Комната для гостей у них была занята – неделю назад к Алине из Москвы приехала одноклассница, одержимая идеей найти себе мужа в Германии.
«Постелю Лучане в своем кабинете на диване и кроватку для Инес поставлю рядом», – решила Алина и взялась за устройство ночлега для неожиданных гостей.
Через полчаса все было готово, и Алина решила присесть еще поработать. Оторвавшись через какое-то время от монитора и взглянув на часы, она с недоумением отметила, что уже – о-го-го! – половина второго ночи.
«Где же Лучана с Инес? Стоп! – неожиданно мелькнуло у нее в голове. – А как Лучана может приехать ко мне – ведь адреса она не знает, в визитке стоит только телефон!»
Глава 2
Германия, 1941 год
Дитмар Бауэр мог быть лучшим учеником гимназии, если бы… Однако, по мнению директрисы гимназии фрау Линде, он недостаточно активен в деятельности молодежной национал-социалистической организации «Гитлерюгенд». На пороге 1942 год, войска вермахта триумфально шагают по Европе, и не проявлять патриотизм в такое время… как-то очень подозрительно… А этот долговязый парнишка Бауэр при каждой возможности увиливает от занятий по военному делу, марширует вечно не в ногу, не интересуется новостями с фронтов и даже – подумать страшно! – во время обсуждения последней речи фюрера читал какую-то постороннюю книжку!

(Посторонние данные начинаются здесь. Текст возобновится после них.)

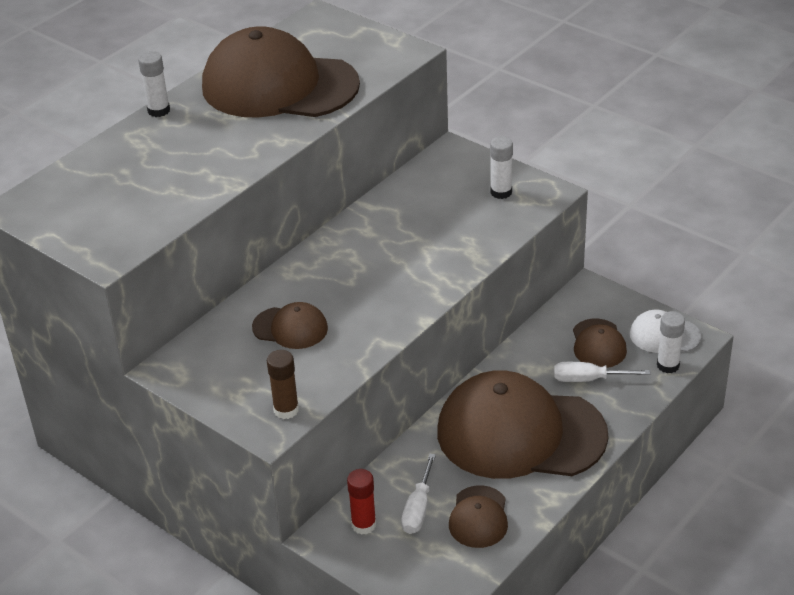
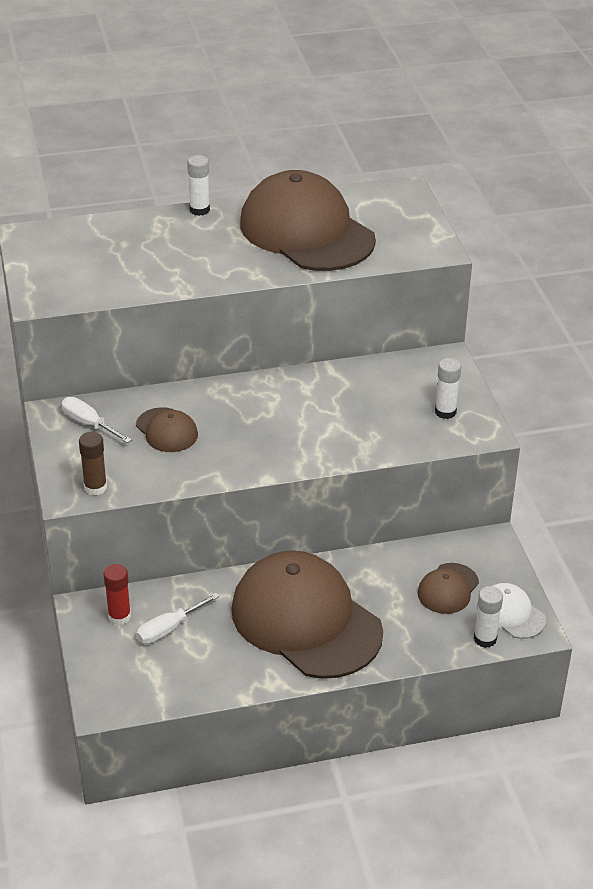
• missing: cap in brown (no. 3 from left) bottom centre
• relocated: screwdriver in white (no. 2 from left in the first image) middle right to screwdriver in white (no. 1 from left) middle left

Хорошо, что есть такие преданные ребята, как Карл и Генрих Кляйстер! Благодаря им фрау директриса всегда в курсе внутренних дел гимназии. Этим мальчишкам можно доверять: их отец – настоящий, преданный фюреру и Германии член СС. Мать воспитывает восьмерых детей, сам Генрих Гиммлер вручал ей «Материнский крест». Настоящая немецкая мать должна произвести на свет как можно больше чистых арийцев! Так говорит наш великий фюрер! Скоро закончится война и на необъятных просторах рейха везде будут свои люди! Неполноценные народы должны работать, а вот наша цель – быть мозговым центром, управлять миром и совершенствовать человеческую расу, постепенно очищая ее от всякого генетического мусора.
Размышления фрау Линде прервал стук в дверь ее директорского кабинета.
– Вы меня вызывали, фрау Линде? – из-за двери выглянула очкастая голова на тонкой шее.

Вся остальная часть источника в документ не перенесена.